Where are Autonomous Vehicles Now?Autonomous vehicles hold much promise: they’re set to transform our roadways, creating a much safer driver experience. After all, stats show that human error can be blamed for more than 90% of road accidents. Back in 2015 or 2016, many automotive manufacturers announced major plans for getting fully autonomous commercial vehicles on the road in the next few years, but we’ve long surpassed their initial estimates. It was an exciting time for the industry, but the hype had moved far ahead of the reality. So, what progress has actually been made toward a fully self-driving car? It helps to evaluate progress using SAE’s widely-accepted levels of driving automation. There are five levels of automation, from Level 0 (no driving automation) to Level 5 (full driving automation).
- Level 0: No autonomy (driver has full control of the vehicle)
- Level 1: Driver assistance
- Level 2: Partial automation
- Level 3: Conditional automation
- Level 4: High automation
- Level 5: Full automation (self-driving car)
What Makes Building an Autonomous Vehicle So Challenging?Ultimately, what the problem comes down to is that creating a fully self-driving car for all conditions is extremely difficult. It’s much more complicated than automotive experts realized at the outset of their projections, which is why companies have had to delay timelines, sell off autonomous divisions, and revamp their approach.

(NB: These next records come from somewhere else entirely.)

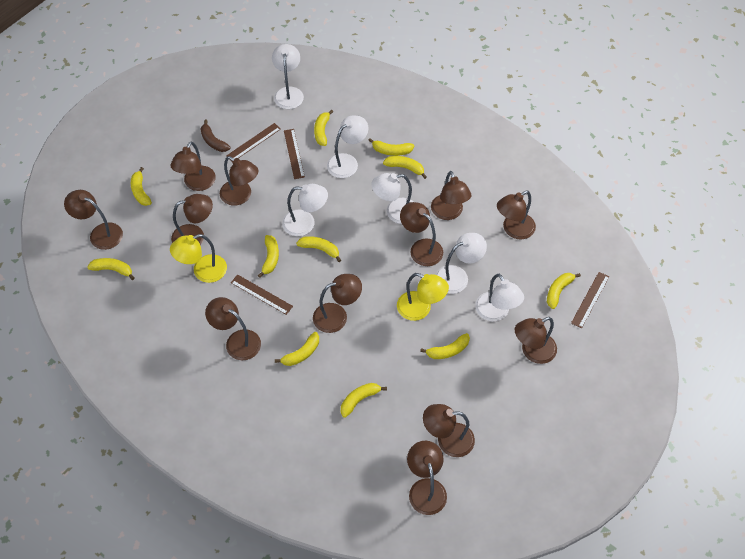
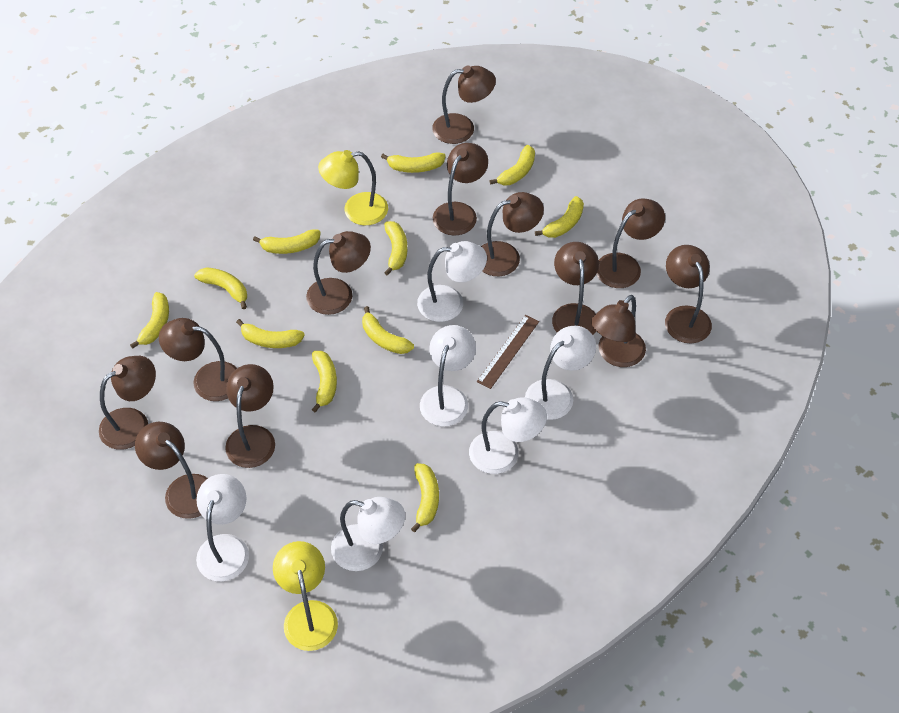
brown banana: 1 -> 0
brown ruler: 4 -> 1

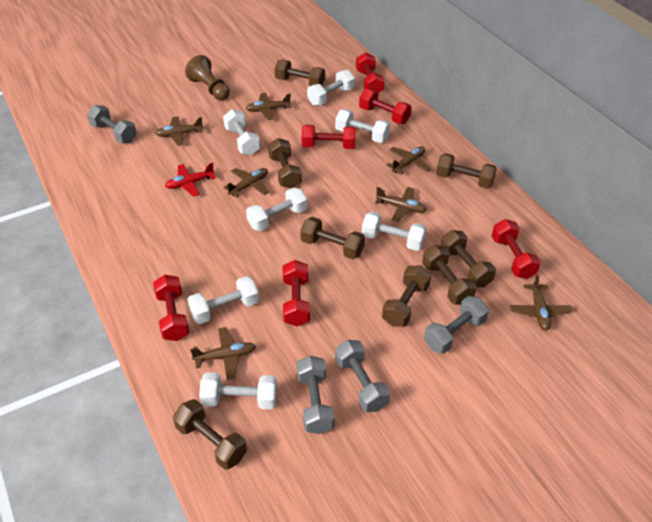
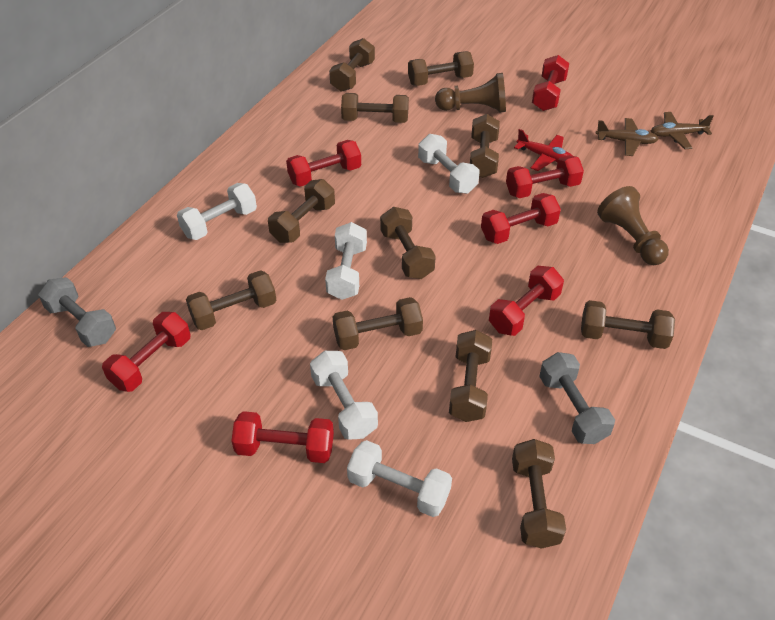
brown dumbbell: 8 -> 11
brown pawn: 1 -> 2
brown plane: 7 -> 2
grey dumbbell: 4 -> 2
red dumbbell: 6 -> 7
white dumbbell: 7 -> 5

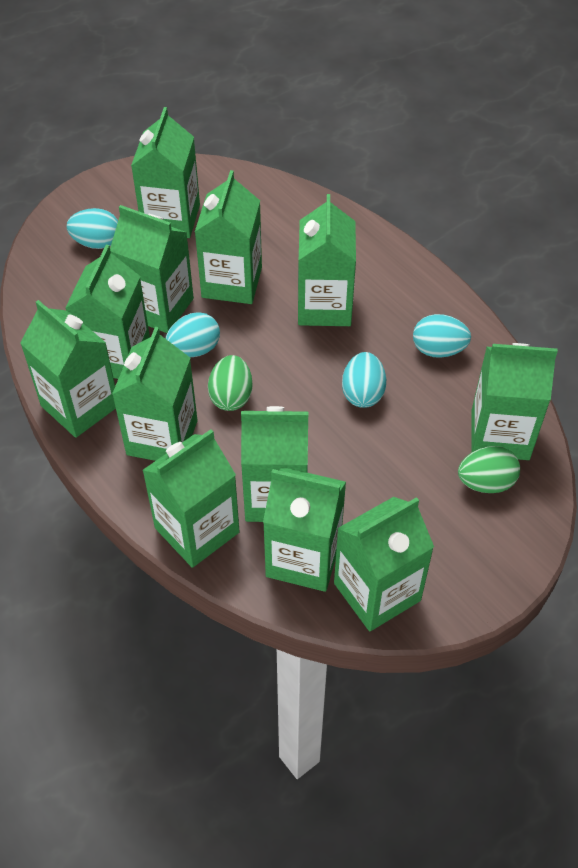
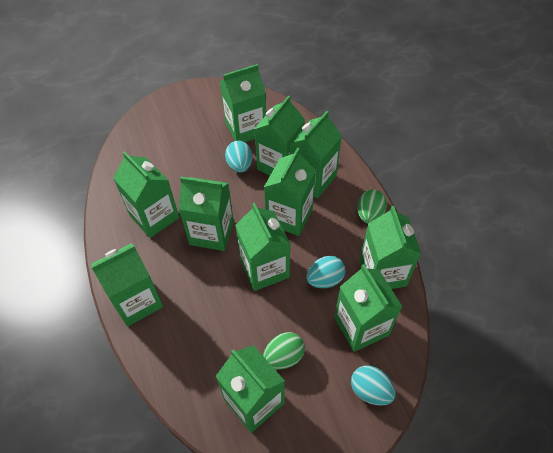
green carton: 12 -> 11
turquoise egg: 4 -> 3

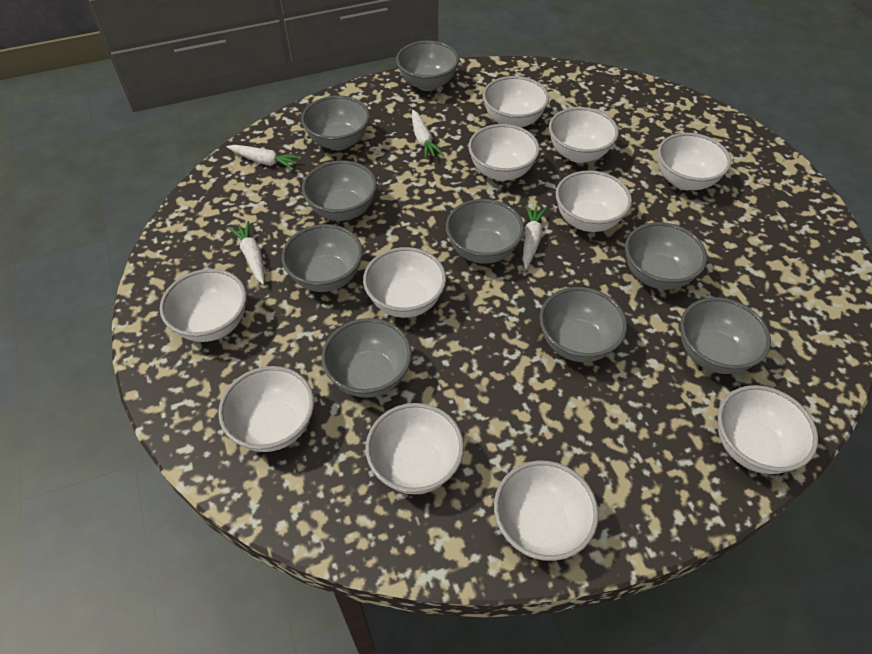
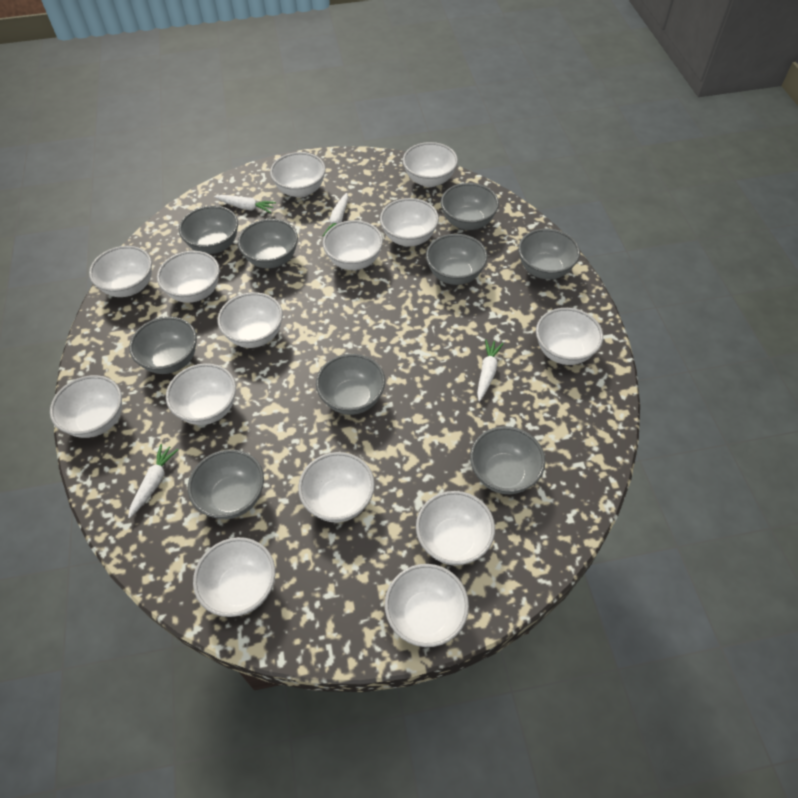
white bowl: 11 -> 14

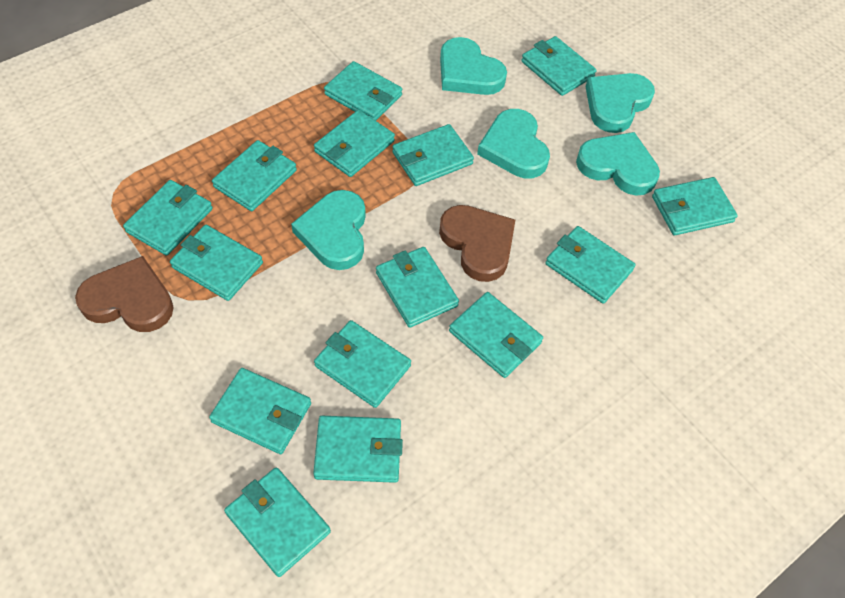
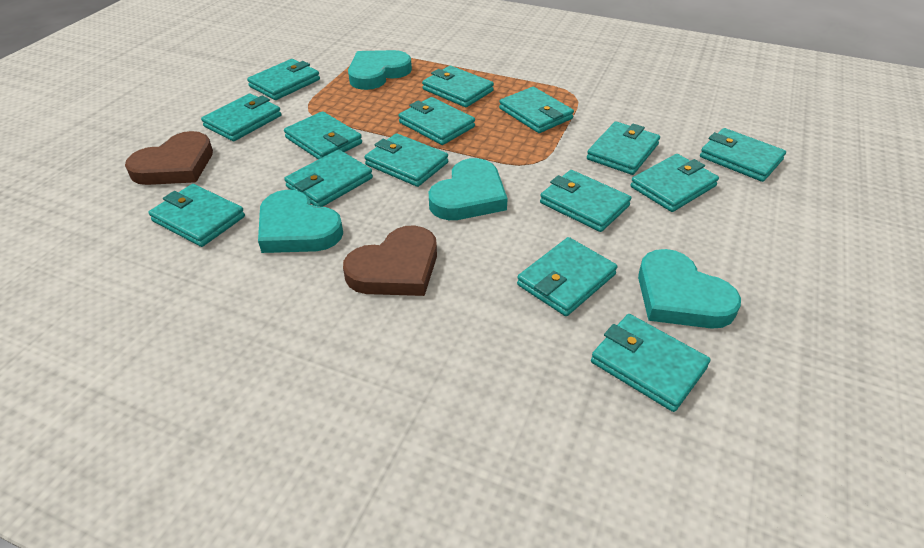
turquoise heart: 5 -> 4

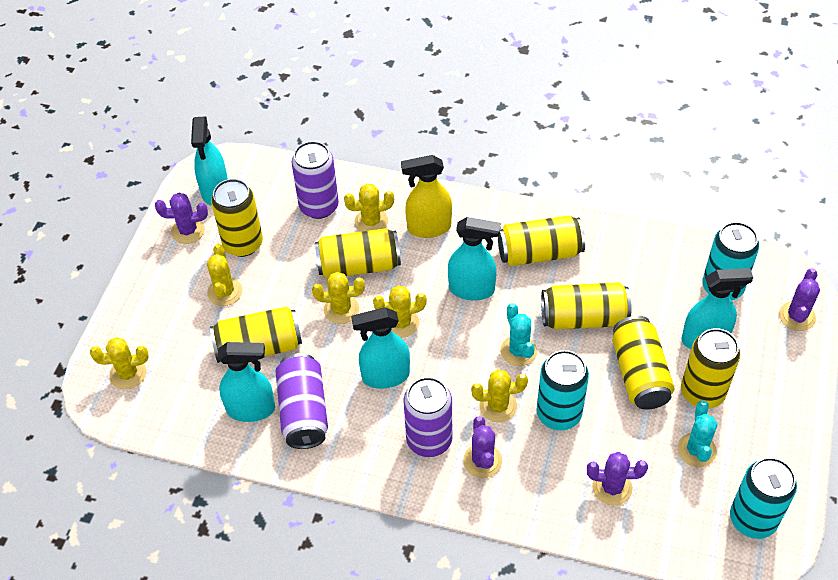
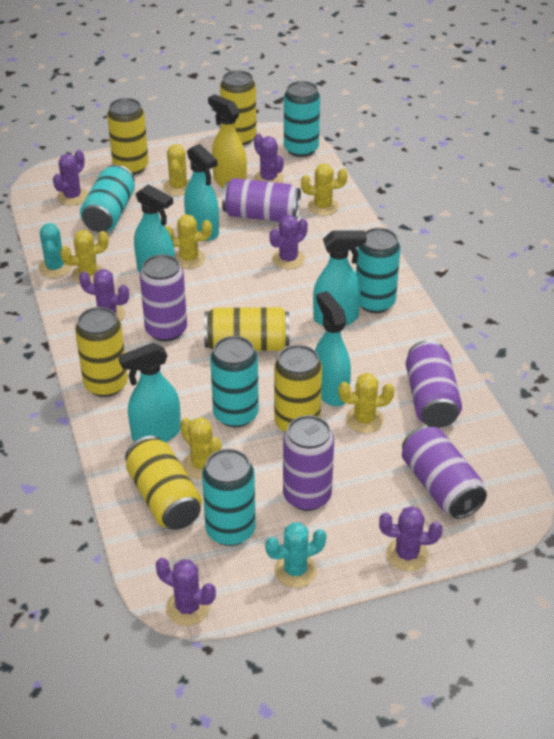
purple cactus: 4 -> 6
purple can: 3 -> 5
turquoise can: 3 -> 5
yellow can: 7 -> 6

Let’s talk about what makes this type of project so difficult:
- The World is Complicated. Autonomous vehicles must navigate a highly complex world of various roadways, street signs, pedestrians, other vehicles, buildings, and more.
- Humans are Unpredictable. These vehicles need to not only understand their driver, but also be able to predict human behavior, which as we know can be relatively unpredictable.
- Tech is Expensive. Hardware installed in autonomous vehicles (think cameras, LiDAR systems, and RADAR) is used to capture the external world and help the vehicle make decisions. But this hardware still needs to improve significantly to provide the level of detailed data vehicles need. It also isn’t very cost-effective.
- Training Must be Thorough. Autonomous vehicles need to be trained for all possible conditions (for example, extreme weather like snow or fog); it’s extraordinarily difficult to predict all the conditions a vehicle might encounter.
- There’s No Margin for Error. autonomous vehicles are a life-or-death use case as they directly impact driver and passenger safety. These systems must be perfectly accurate.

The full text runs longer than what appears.